Wie schon angedroht, gibt es nun etwas mehr Futter zu den von mir gelesenen Büchern. Ich beschränke mich aber auf kurze Kommentare und persönliche Eindrücke.
1. Liebe Mutter, es geht mir gut – von Margaret Millar: Was mich an diesem Krimi vor allem fasziniert hat, ist die Tatsache, dass die Lösung im Verlaufe des Krimis glasklar vor den Augen zu sein scheint, sich aber dreht und dreht, bis man mit der endgültigen Lösung aus dem Buch geworfen wird. Sehr empfehlenswert! Eine ausführliche Rezension findet sich auf der Krimi-Couch.
2. Mieses Karma – von David Safier: Leichte Lektüre – ich habe für das Buch zwei knappe Zugfahrten gebraucht (München – Nürnberg und zurück). Unterhaltsam, für zwischendurch – aber kein Must-have. Wer es nicht geschenkt bekommt, verpasst auch nichts…
3. Unser Mann in Havannah – Graham Greene: Wie auch die liebe Mutter ein SZ-Krimi der mir durchaus zusagte. Liebenswürdig der Hauptdarsteller in seiner immer stärkeren und unabsichtlichen Verstrickung in eine internationale Verschwörung. Empfehlenswert!
4. Rufmord – Dick Francis: Mein erster Francis soll nicht der letzte geblieben sein, obwohl mich das Thema Reitsport zunächst nicht wirklich interessierte.

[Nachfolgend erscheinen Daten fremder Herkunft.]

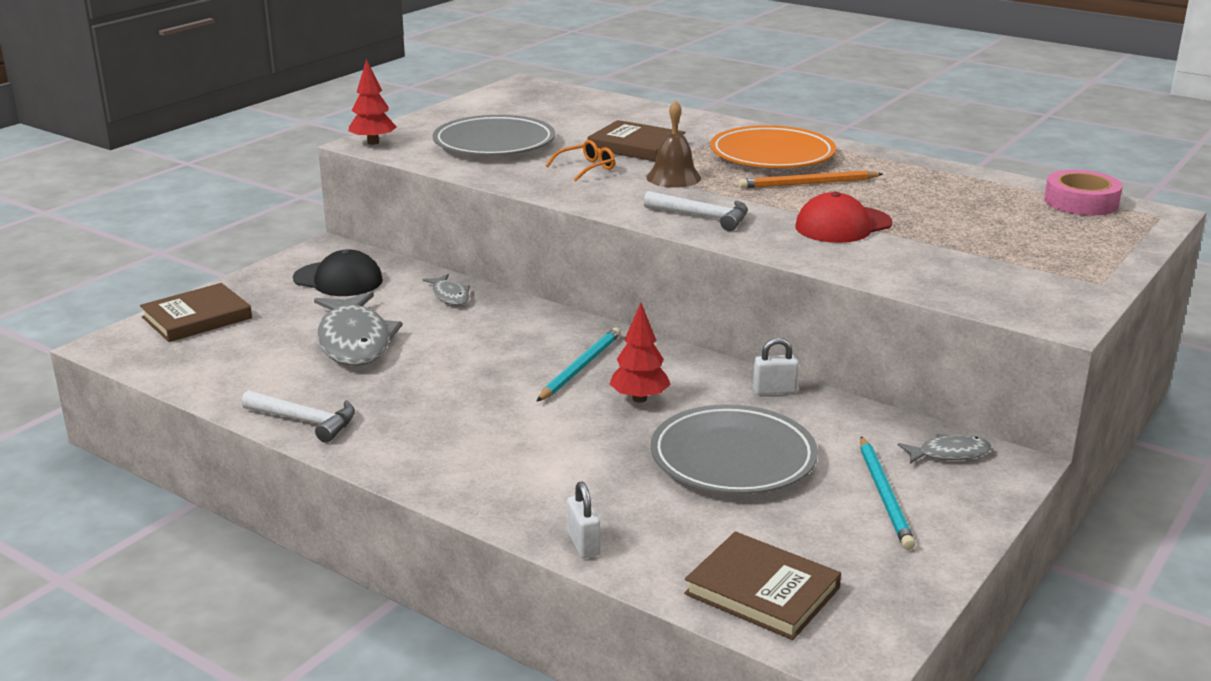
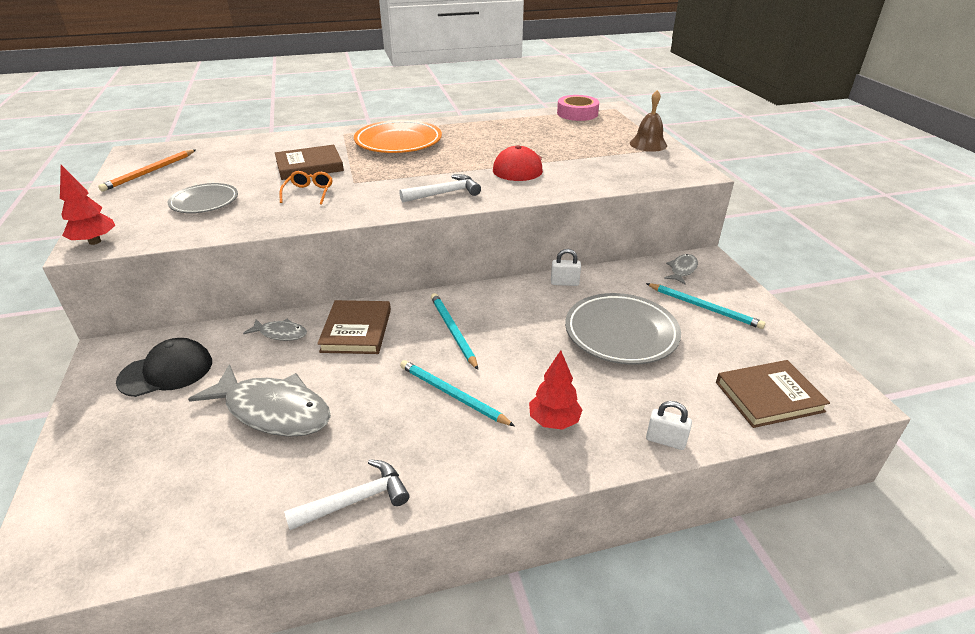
camera: 50 degrees left, 10 degrees up
(197, 318) = (85, 485): brown book -> brown book (356, 330)
(487, 407) = (452, 395): none -> turquoise pencil
(494, 143) = (204, 202): grey plate -> grey plate, size x0.62
(639, 398) = (518, 330): red tree -> red tree (554, 421)
(673, 177) = (375, 176): brown bell -> brown bell (648, 144)
(774, 390) = (564, 283): white padlock -> white padlock turned 60 degrees clockwise
(808, 183) = (451, 151): orange pencil -> orange pencil (149, 172)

Man merkt dem Autor den “Stallgeruch” einfach an, was aber leider nicht nur als Lob ausgelegt werden kann. Mitunter war es mir dann doch etwas zu reitspezifisch. Dennoch: Empfehlenswert. Umfangreicher geht es auf der Krimi-Couch zu.
5. Der Kalenderblattmörder – Marek Krajewski: Das Buch ist mir bereits vor einem Jahr in Wien (in einer polnischen Buchhandlung – ich denke im 7. Bezirk) in die Hand gefallen – da hatte ich ihn allerdings wieder zurückgelegt, der Rucksack war bereits voll.

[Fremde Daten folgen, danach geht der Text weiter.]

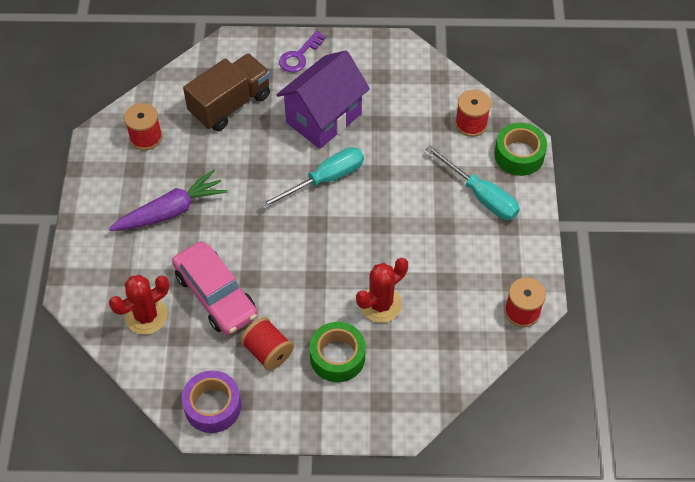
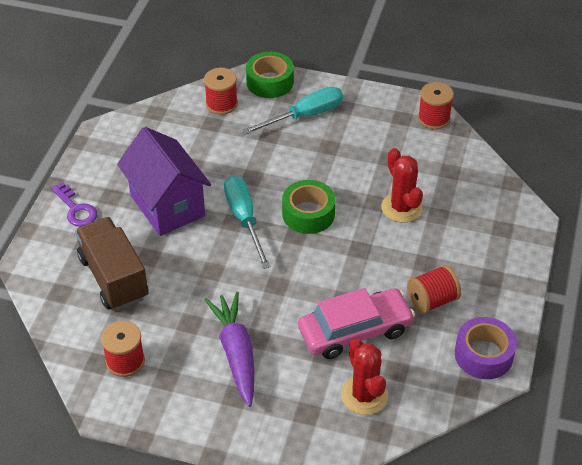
camera: 75 degrees left, 10 degrees down
(337, 357) = (450, 249): green tape -> green tape (308, 214)

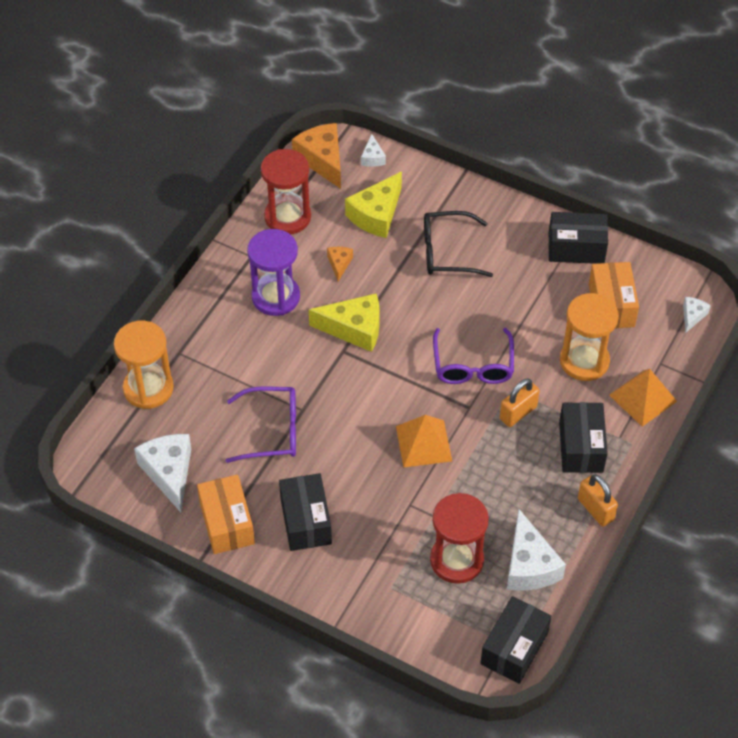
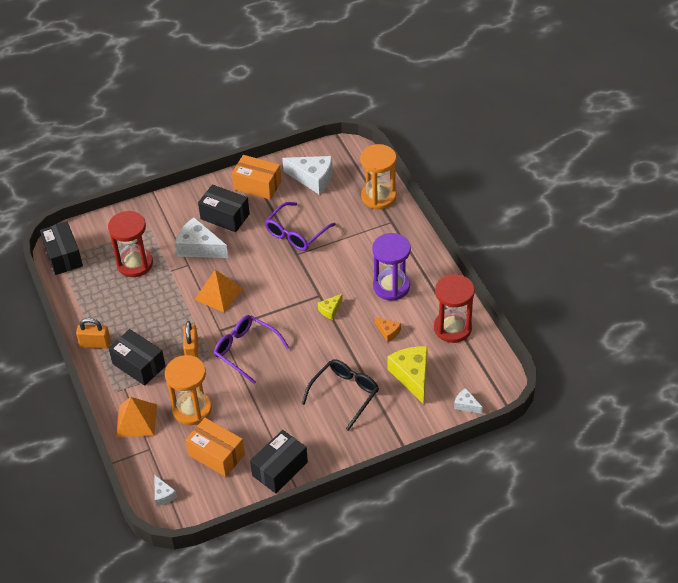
camera: 130 degrees right, 5 degrees down
(322, 160) = (488, 375): orange cheese -> none
(354, 329) = (330, 310): yellow cheese -> yellow cheese, size x0.50
(529, 565) = (98, 292): white cheese -> white cheese (199, 247)

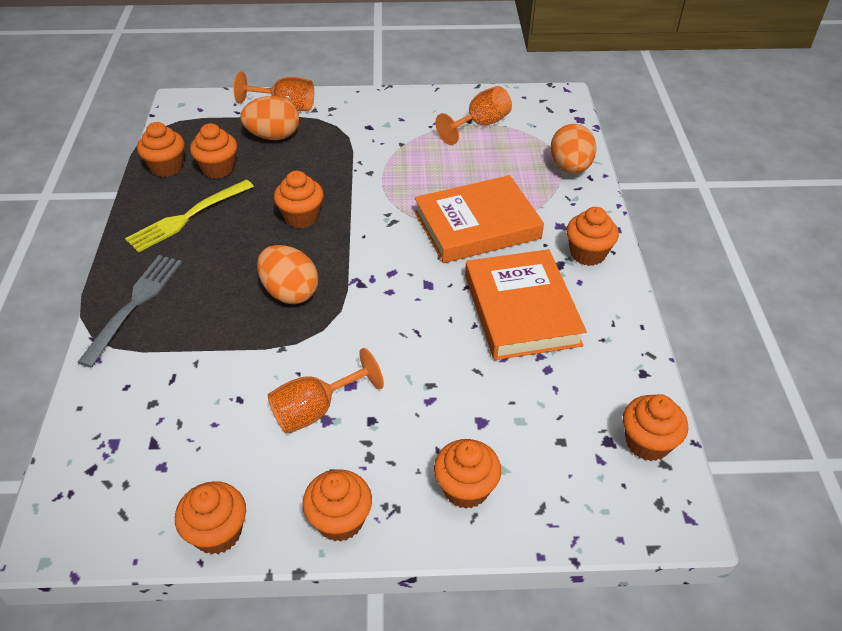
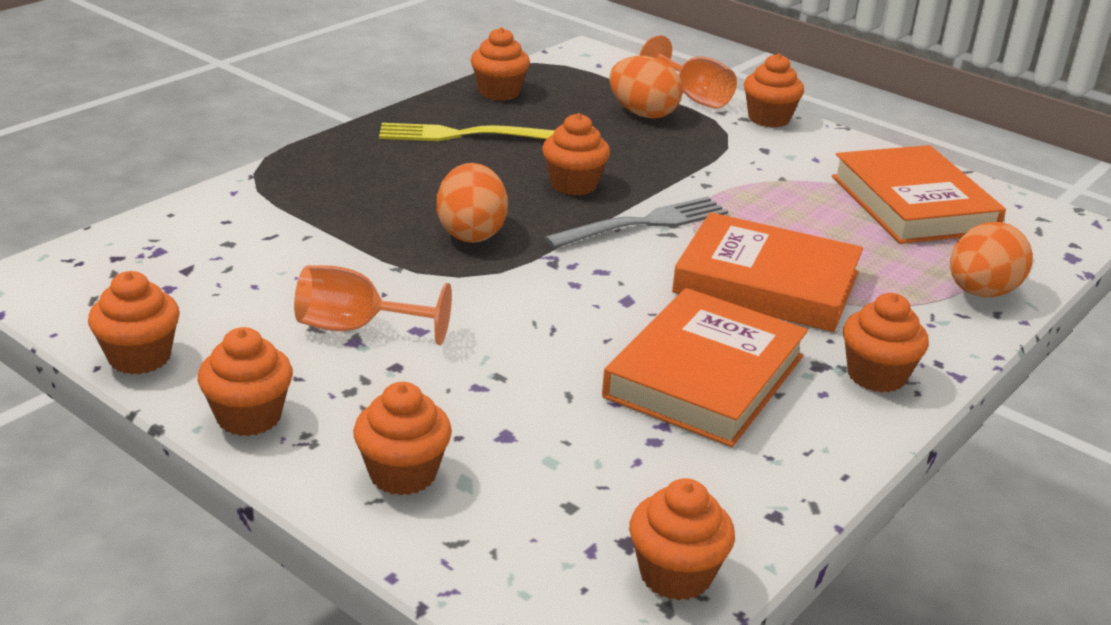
camera: 40 degrees right, 15 degrees down
(134, 305) = (319, 171): grey fork -> grey fork (643, 223)
(218, 169) = (547, 114): orange cupcake -> orange cupcake (769, 119)
(480, 125) = (913, 204): orange goblet -> orange book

Der Krimi ruft, neben seinem für Deutsche meines Alters fremden Spielorts “Breslau der 20er Jahre” recht unterschiedliche Gefühle hervor. Man fiebert mit Mock, trotz dessen Gewalttätigkeit gegenüber der Frau, ärgert sich über seine (Fehl)Entscheidungen und taucht ein in eine teils sehr fremde Welt. Die Identifizierung mit dem Protagonisten fällt Frauen aber offenbar wesentlich schwerer (zumindest laut Aussage meiner Freundin, die den Krimi ebenfalls gelesen hat). Der polnische Krimi hat es im Jahr 2006 (Juli) immerhin auf die Krimiwelt-Bestenliste geschafft und ist auch bei Krimi-Couch eine Top-Empfehlung. Von mir gibt es ein Empfehlenswert.
6. Mein Morgenstern – von Hans Traxler: Das ich von Traxler schwärme, habe ich ja unlängst schon erwähnt. Aber das Büchlein ist einfach grandios. In 24 Bildern illustriert Traxler Morgenstern auf geniale Art und Weise! Immer wieder ein Genuss – deswegen ein Sehr Empfehlenswert an dieser Stelle.
7. Der Fall Heine – von Marcel Reich-Ranicki: Ich mag Heine. Ich genieße Heine. Und das, was Reich-Ranicki über Heines Leben, seine Schwierigkeiten als Jude in Deutschland anerkannt zu werden(trotz Konvertierung zum Christentum) und in Frankreich als Deutscher zu leben, schreibt ist für Heine-Freunde lesens- und wissenswert. Für diese Zielgruppe: Sehr Empfehlenswert!
8. Autobiographie – von Benjamin Franklin: Darüber bin ich über das Männerbuch der SZ-Bibliothek gestoßen (Bücher, die ein Mann gelesen haben sollte) – und es ist wirklich lesenswert, wenn es auch Passagen gibt, durch die man sich etwas hindurch kämpfen muss. Leider fehlt ein Großteil des Lebens – vor allem die Gründung der Vereinigten Staaten von Amerika wird leider größtenteils ausgespart bzw. nur im Randkommentar meiner Ausgabe aufgegriffen. Amüsant und gleichzeitig zum Nachdenken anregend auch die Liste der Tugenden, die sich Franklin zum Lebensbegleiter gemacht hat. Die Keuschheit (geschlechtlichen Umgang nur aus gesundheitlichen Gründen oder für die Zeugung von Nachkommen) ist hier nur ein Beispiel. Für Männer und Frauen: Schwere Lektüre, aber empfehlenswert.